Branko Golub, the minister of education in Srednjebosanski Canton (SBK), says he would never vote for a politician who’s been sentenced by a court of law on criminal charges. It isn’t good for citizens when people under suspicion hold positions as lawmakers and officials.
But Golub, who was sentenced to 10 months in prison for abuse of his office as governor of the canton in 1990, doesn’t seem himself as one of those politicians.
His sentence was later reduced to six months and he has appealed. Golub’s offense, according to the court, was illegally ordering the transfer of 45,367 KM from the account of the Chamber of Commerce of the former Heceg-Bosna into the account of the Croatian Democratic Union of BiH (HDZ BiH).
‘I don’t feel guilty at all because of this sentence’ says Golub. He thinks a distinction should be made between ‘clear-cut cases’ and ‘framed.’
Last month, The Center for Investigative Reporting in Sarajevo (CIN) published a project ‘Suspicious Politics’ about how a Federation Financial Police report on abuse of officials by 21 canton officials including Golub who cost the local budget some 1.2 million KM in losses had gone unacted upon by prosecutors for three years.
The report did not stop Golub and eight other officials targeted in the report from running Oct. 1 for seats in the cantonal, federation or state parliaments.
Golub won another four years in the cantonal parliament, as did Mirko Batinić and Asim Mekić. Zahid Mustajbegović and Slavica Josipović won new terms in the federation parliament.
BiH Election Commission information shows that the other four candidates under a cloud lost their bids. Tončo Bavrka and Josip Kvasina will not be back in cantonal parliament and Rudo Vidović and Zdenko Antunović will not be moving from the federal to state parliament as they wanted.
None of the candidates had difficulty participating in the elections, because the current law permits that.
The five winners say they won the trust of voters, as they expected. For them, winning was a confirmation that the criminal reports submitted by Financial Police have no substance. The losers also discounted the role of the reports.
Bavrka said the report didn’t hurt him so much as newspaper reports about it. He said it wasn’t ethical to write about the corruption charges against him before the elections. He said he did not want to disclose his plans for the future.
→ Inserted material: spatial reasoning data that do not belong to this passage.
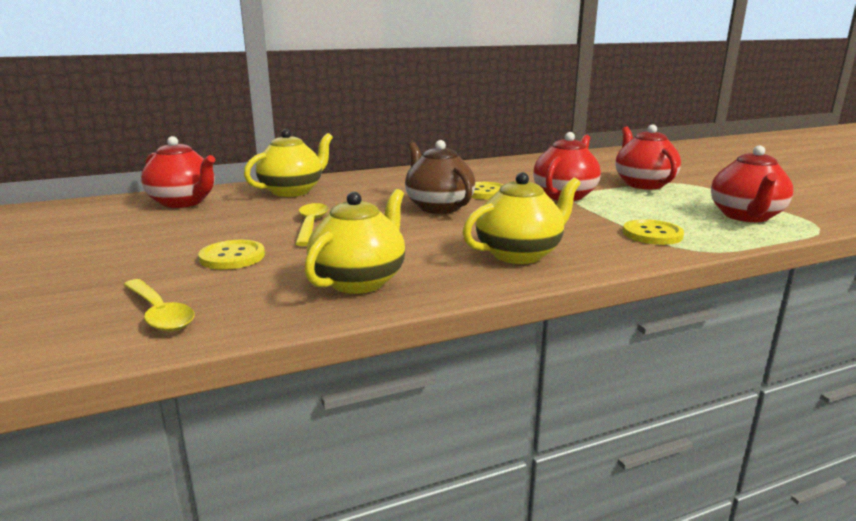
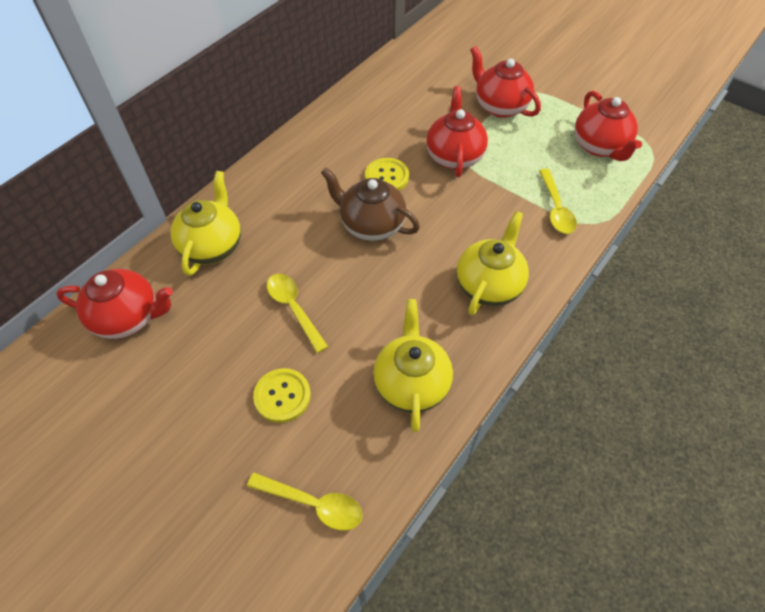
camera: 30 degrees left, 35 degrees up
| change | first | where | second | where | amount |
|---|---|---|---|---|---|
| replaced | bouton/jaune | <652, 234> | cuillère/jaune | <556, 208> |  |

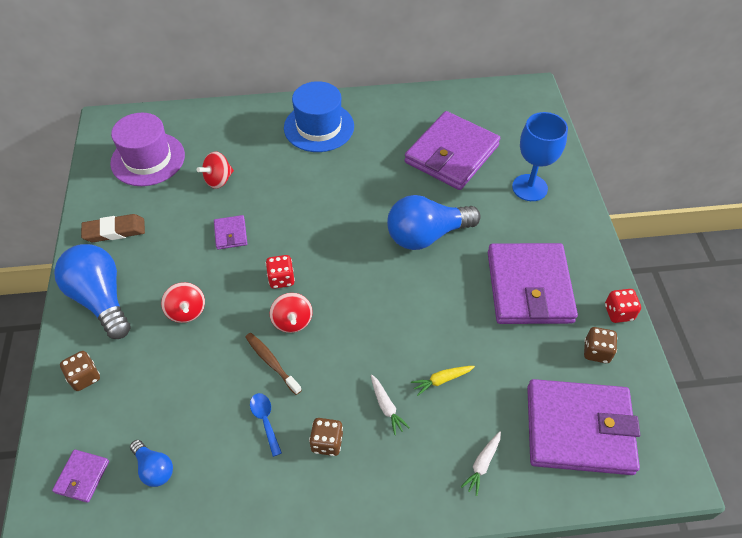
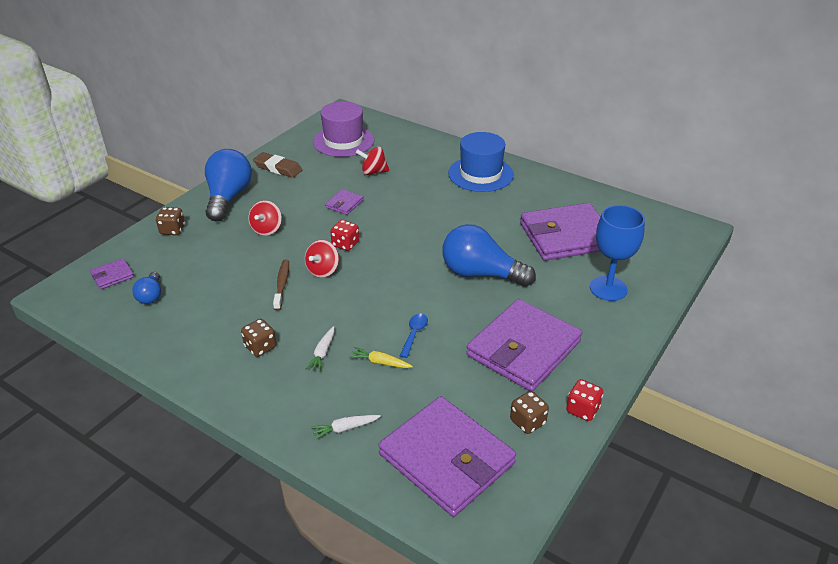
camera: 40 degrees right, 15 degrees down
| change | first | where | second | where | amount |
|---|---|---|---|---|---|
| moved | cuillère/bleu | <265, 420> |  | <414, 334> |  |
Antunović said he is waiting until governmental bodies are formed and there is a chance he will still be serving in government. Otherwise, he said he could go back to architecture. He too said that media reports may have hurt him.
Mekić, up to now a chair in Busovača municipality council, and a future representative in SBK parliament, says he wants the case to get wrapped up. He said collective and personal responsibility should be separated.
‘If Asim Mekić is guilty, he has to suffer the consequences, and there is no further comment’ he said. ‘If he isn’t guilty, somebody has to apologize.’
And apology is due, he says, from those who published information about the existence of criminal reports when there were no actual charges.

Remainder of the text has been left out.